Freundschaft – Lachen - »Kunst«

Und diese drei führen uns also eine Männerfreundschaft in der Krise vor. Denn womöglich ist dies ja das eigentliche Thema von »Kunst«: es ist ein Stück über die Freundschaft und das Lachen. In einem Interview betont die Autorin, das Problem sei „nicht, daß Serge das weiße Bild kauft, sondern daß man mit ihm nicht mehr lachen kann“ – wohingegen sie von einem eigenen Erlebnis berichtet, das dem Stück zugrunde liegt: Wie einer ihrer Freunde, ein Dermatologe, eben ein solches weißes Bild für 200.000 Franc gekauft hat:

 

„… und ich brüllte vor Lachen.

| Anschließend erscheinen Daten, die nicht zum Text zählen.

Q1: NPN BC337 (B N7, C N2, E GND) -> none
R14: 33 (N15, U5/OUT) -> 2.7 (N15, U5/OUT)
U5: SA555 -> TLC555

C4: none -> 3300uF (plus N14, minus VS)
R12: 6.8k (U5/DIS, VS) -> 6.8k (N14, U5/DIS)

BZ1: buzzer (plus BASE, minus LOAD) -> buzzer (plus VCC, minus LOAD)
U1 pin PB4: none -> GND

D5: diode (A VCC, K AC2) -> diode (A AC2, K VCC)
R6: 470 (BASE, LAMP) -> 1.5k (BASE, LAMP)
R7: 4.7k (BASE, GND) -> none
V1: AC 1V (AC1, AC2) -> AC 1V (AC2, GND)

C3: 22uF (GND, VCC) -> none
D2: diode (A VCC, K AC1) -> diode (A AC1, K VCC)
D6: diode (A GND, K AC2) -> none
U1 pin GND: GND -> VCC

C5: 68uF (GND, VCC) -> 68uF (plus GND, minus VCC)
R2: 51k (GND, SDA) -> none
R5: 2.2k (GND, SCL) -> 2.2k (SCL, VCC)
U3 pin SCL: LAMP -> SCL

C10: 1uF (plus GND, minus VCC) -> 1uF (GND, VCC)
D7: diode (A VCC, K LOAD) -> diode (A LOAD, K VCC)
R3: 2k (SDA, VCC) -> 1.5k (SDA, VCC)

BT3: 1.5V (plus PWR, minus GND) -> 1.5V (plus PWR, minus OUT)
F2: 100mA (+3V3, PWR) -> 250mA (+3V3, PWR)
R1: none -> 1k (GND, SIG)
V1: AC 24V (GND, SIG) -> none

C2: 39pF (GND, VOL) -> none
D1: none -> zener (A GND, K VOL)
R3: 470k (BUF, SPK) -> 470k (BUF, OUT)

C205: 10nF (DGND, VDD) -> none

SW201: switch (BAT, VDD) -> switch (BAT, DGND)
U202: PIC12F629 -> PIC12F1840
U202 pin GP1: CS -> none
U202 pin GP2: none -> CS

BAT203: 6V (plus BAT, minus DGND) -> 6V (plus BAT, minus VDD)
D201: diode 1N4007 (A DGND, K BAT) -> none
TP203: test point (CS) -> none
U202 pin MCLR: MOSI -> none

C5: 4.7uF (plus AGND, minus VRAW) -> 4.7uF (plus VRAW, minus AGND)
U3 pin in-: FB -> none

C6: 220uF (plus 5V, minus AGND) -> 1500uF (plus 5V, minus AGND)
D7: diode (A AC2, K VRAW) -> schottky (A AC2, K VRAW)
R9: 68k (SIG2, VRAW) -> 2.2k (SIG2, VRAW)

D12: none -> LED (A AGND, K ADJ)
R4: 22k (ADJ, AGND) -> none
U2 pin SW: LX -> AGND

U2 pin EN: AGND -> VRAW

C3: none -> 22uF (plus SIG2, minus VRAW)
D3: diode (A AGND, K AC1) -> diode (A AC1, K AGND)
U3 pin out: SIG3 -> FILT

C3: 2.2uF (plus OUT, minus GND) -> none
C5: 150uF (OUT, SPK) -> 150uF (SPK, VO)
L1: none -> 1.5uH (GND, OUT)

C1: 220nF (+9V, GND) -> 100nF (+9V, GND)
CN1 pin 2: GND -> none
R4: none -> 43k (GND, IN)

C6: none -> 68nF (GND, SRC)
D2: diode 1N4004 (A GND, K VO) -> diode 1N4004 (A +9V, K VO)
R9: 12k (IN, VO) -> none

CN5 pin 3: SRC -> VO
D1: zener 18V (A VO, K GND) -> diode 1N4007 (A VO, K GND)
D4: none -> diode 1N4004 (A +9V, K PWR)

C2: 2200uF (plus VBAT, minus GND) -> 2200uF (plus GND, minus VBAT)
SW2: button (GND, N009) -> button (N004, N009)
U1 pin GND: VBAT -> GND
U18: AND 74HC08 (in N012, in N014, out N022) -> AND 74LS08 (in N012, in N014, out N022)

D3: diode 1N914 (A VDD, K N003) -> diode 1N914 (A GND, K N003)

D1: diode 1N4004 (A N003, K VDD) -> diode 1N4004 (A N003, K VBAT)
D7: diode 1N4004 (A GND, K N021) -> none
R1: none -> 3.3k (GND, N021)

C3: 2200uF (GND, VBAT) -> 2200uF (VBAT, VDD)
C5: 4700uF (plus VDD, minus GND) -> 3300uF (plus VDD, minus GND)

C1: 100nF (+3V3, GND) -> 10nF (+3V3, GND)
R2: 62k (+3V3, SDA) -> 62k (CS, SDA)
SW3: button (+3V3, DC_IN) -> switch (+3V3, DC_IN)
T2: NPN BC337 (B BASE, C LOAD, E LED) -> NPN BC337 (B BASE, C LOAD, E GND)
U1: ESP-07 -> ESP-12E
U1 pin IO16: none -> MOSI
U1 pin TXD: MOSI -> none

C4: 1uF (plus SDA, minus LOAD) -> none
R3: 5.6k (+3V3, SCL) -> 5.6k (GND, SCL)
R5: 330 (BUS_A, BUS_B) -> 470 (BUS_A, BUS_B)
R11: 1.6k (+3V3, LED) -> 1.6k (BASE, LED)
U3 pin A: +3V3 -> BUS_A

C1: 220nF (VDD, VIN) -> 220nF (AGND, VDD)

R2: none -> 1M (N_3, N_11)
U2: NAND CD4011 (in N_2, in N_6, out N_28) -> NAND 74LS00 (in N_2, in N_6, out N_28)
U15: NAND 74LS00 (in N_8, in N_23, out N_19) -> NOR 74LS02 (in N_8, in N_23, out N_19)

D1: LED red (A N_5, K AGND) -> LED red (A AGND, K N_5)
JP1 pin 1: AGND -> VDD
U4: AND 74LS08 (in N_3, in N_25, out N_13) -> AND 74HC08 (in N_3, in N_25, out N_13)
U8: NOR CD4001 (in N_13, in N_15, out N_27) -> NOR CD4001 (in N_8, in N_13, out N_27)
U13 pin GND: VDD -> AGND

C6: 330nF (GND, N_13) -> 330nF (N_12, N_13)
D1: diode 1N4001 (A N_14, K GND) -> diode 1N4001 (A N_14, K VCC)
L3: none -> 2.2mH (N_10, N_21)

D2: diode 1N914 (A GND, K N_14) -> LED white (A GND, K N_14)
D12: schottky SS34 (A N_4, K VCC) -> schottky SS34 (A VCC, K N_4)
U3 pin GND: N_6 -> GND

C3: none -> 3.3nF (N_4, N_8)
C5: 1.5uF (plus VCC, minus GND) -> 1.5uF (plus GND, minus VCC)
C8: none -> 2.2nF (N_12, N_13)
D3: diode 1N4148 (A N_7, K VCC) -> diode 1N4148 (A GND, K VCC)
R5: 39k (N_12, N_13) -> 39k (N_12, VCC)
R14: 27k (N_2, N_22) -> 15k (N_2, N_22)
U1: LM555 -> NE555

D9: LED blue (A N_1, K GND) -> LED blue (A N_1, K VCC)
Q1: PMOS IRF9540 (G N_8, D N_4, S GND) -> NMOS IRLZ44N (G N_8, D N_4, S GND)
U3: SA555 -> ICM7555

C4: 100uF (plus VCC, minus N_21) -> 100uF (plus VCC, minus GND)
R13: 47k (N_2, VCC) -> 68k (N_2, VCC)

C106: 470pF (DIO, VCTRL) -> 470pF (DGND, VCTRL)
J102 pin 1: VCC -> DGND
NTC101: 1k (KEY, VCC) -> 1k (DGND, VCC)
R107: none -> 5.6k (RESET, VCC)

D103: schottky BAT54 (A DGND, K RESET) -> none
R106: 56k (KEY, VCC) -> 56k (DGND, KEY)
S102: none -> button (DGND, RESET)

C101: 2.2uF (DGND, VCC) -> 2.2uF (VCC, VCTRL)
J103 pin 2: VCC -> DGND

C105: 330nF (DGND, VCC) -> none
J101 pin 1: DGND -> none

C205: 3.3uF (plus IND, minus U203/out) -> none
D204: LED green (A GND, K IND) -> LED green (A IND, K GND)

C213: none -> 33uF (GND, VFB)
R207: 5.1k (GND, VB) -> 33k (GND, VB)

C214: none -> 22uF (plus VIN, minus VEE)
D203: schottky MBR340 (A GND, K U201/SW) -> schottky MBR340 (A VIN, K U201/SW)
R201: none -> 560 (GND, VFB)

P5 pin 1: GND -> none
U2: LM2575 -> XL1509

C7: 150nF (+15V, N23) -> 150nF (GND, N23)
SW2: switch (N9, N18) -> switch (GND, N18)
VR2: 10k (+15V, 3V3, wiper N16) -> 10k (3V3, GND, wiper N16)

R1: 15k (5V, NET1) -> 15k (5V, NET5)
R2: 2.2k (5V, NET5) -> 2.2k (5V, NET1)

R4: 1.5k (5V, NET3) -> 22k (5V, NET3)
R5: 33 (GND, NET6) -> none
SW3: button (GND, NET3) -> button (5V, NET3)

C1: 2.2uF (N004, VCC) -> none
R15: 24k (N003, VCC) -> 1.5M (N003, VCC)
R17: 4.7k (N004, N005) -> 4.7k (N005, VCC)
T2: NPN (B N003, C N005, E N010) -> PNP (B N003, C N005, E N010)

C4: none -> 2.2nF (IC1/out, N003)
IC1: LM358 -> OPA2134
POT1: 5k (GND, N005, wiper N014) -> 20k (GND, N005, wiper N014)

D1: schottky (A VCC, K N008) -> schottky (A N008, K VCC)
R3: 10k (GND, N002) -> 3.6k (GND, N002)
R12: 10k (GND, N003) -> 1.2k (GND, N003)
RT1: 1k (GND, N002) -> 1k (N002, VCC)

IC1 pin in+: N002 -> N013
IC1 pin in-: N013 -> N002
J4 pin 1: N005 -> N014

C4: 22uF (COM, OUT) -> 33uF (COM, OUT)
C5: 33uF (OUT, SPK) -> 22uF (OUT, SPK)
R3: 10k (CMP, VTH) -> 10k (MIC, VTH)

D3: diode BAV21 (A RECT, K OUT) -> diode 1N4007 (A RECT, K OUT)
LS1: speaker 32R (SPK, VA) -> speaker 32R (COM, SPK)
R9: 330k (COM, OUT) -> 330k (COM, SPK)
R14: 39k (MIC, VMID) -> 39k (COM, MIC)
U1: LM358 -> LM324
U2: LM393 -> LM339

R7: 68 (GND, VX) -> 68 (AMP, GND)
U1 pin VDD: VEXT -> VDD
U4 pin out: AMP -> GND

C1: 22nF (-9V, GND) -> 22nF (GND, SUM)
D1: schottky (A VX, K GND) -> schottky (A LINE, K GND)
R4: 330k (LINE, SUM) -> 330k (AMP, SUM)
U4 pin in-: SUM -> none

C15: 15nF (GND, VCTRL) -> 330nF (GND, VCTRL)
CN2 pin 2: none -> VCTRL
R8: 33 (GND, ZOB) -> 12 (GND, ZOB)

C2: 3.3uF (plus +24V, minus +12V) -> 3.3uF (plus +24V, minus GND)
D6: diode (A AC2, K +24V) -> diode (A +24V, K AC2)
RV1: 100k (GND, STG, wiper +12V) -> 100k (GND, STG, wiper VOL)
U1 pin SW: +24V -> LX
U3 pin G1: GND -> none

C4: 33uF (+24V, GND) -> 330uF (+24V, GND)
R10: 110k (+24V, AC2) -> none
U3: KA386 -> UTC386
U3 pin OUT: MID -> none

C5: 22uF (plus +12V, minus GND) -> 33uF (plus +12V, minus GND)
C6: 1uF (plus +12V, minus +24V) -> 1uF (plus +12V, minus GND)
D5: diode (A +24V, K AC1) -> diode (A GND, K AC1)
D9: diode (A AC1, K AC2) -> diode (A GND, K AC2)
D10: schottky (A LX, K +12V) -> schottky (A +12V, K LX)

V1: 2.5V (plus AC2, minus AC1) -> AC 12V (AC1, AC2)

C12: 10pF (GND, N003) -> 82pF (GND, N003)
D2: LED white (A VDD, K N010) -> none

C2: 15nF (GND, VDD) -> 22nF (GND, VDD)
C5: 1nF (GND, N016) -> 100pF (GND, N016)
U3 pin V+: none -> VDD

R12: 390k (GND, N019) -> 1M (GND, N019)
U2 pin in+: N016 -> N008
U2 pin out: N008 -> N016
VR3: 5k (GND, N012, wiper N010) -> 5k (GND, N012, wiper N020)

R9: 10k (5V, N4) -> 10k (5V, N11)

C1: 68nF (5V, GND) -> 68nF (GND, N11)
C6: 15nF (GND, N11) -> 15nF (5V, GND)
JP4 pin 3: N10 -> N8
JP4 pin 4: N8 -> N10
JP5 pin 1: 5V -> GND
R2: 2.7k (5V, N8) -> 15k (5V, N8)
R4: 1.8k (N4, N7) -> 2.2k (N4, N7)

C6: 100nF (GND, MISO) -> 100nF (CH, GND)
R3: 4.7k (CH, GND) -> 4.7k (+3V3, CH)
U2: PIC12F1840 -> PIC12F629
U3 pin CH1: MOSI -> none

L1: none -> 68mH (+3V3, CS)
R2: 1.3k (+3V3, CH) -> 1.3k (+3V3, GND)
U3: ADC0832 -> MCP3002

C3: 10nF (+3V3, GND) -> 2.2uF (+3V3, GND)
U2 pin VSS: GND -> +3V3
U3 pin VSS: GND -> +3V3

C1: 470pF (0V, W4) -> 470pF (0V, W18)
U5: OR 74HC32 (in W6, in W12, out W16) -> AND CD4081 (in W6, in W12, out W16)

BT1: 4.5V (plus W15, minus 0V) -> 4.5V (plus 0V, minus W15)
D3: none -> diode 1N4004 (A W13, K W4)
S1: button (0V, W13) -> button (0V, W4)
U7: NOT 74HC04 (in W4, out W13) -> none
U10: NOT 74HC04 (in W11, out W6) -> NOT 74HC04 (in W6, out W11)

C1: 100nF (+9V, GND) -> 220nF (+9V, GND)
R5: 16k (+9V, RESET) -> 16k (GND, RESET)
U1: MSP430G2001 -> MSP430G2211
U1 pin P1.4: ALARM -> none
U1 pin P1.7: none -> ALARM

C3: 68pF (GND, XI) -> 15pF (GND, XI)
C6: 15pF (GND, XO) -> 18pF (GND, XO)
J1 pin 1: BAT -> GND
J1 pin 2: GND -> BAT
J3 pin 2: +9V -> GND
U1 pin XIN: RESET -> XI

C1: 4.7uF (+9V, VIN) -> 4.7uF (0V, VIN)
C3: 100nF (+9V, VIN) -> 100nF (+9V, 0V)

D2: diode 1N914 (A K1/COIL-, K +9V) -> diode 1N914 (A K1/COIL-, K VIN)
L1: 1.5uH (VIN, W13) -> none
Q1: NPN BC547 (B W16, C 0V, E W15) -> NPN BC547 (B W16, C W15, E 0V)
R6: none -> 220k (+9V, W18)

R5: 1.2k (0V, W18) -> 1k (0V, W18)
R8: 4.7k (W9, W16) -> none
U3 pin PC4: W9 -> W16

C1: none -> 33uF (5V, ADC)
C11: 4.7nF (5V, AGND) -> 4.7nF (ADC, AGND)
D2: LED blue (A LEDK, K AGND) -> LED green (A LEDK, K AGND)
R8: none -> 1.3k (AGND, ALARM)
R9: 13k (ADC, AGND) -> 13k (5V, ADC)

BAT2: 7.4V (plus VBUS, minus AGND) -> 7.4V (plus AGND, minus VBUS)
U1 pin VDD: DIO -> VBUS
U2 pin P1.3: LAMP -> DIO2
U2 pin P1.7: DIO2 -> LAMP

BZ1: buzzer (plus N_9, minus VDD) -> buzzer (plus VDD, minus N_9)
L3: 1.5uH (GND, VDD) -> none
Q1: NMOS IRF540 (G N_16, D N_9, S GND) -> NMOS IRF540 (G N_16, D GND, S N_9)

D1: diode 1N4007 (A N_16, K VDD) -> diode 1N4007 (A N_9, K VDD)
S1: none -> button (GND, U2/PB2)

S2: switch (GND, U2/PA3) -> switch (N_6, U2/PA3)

Er allerdings auch. Das Wunderbare daran war, daß er sein Bild liebte und daß er lachte, weil ich lachte. Wir sind Freunde geblieben, weil wir lachten.“

 

Kunst oder »Kunst«?

Rezas Text erlaubt am Ende eine optimistische Deutung: Serge fordert Marc auf, dem weißen Bild mit Hilfe eines blauen Filzstiftes einen Inhalt zu geben. Der zeichnet einen Skifahrer als Strichmännchen. Selbst wenn die blaue Zeichnung später wieder abgewaschen wird, so bleibt auch für Marc das Wissen:

 

Das Bild „stellt einen Mann dar, der einen Raum durchquert und dann verschwindet“.

 

Eine hübsche Illustration des Mantras moderner Kunstkritik: Dass Kunst erst im Auge beziehungsweise im Kopf des Betrachters entstünde.

 

Unterdrückt wird die Diskussion um die Berechtigung einer solchen Behauptung, welche es erlaubt, beliebige Banalitäten zur »Kunst« zu adeln – eine Diskussion, zu der Rezas Stück eigentlich schon herausfordert, auch wenn die Autorin behauptet, Kunst sei überhaupt nicht Thema des Stücks und den Vorwurf zurückweist „reaktionär“ zu sein, wenn sie sich (immerhin!) mit Marc identifiziert. Denn der zeigt (in Serges Worten) als „Anhänger der guten alten Zeit eine wirklich verblüffende Arroganz“; „er gehört zu diesen neuen Intellektuellen, die sich nicht damit begnügen, Feinde der Moderne zu sein, sondern sich unbegreiflicherweise auch noch etwas darauf einbilden“.

 

Immerhin muss die Frage erlaubt sein, ob nicht die Befreiung der Malerei von der Last des erkennbaren Bildes“ in eine Sackgasse führt. Denn wenn eine weiße Fläche (oder eine Fadenrolle oder ein Backstein) genügt, Kunst im Kopf des Betrachters entstehen zu lassen – warum dann nicht ein letztes Schrittchen weitergehen und auch auf diese leere Fläche verzichten? Die Phantasie kann’s trotzdem richten. Zumindest Kasimir Malewitsch scheint das erkannt zu haben, denn nachdem er einige Jahre lang nur noch „suprematische“ Bilder (= durchnummerierte monochrome geometrische Formen) gemalt hatte, mit dem Schwarzen Quadrat als Höhepunkt, da hörte er 1919 mit dem Malen ganz auf. Als er nach acht langen Jahren wieder anfing, kehrte er zur gegenständlichen Malerei zurück (-->  Malewitsch-Ausstellung).

 

Kunst und die deutsche Vergangenheit

Als Rezas Stück 1994 herauskam, wurde es (nicht nur) in Frankreich zum Anlass einer heftigen Diskussion über Kunst und Nicht-Kunst.

 

In Deutschland hat man sich damit schwer getan. Die Nazis und ihre unselige Ideologie von der „entarteten Kunst“ lagen damals erst 50 Jahre zurück. (Übrigens: Die Detmolder „Kunst“-Premiere am 12.05.2023 fiel fast genau auf den 90. Jahrestag des Beginns der systematischen Bücherverbrennungen am 10.05.1933). Hier wollte man sich gern vor dieser Diskussion drücken und lieber jeden Zweifel an einem „weißen Bild“ als arrogant und reaktionär abtun – als ob eine derart apodiktische Zurechtweisung nicht selbst arrogant und reaktionär wäre!

 

»Kunst« im Hoftheater – oder nur 3 x Midlifecrises?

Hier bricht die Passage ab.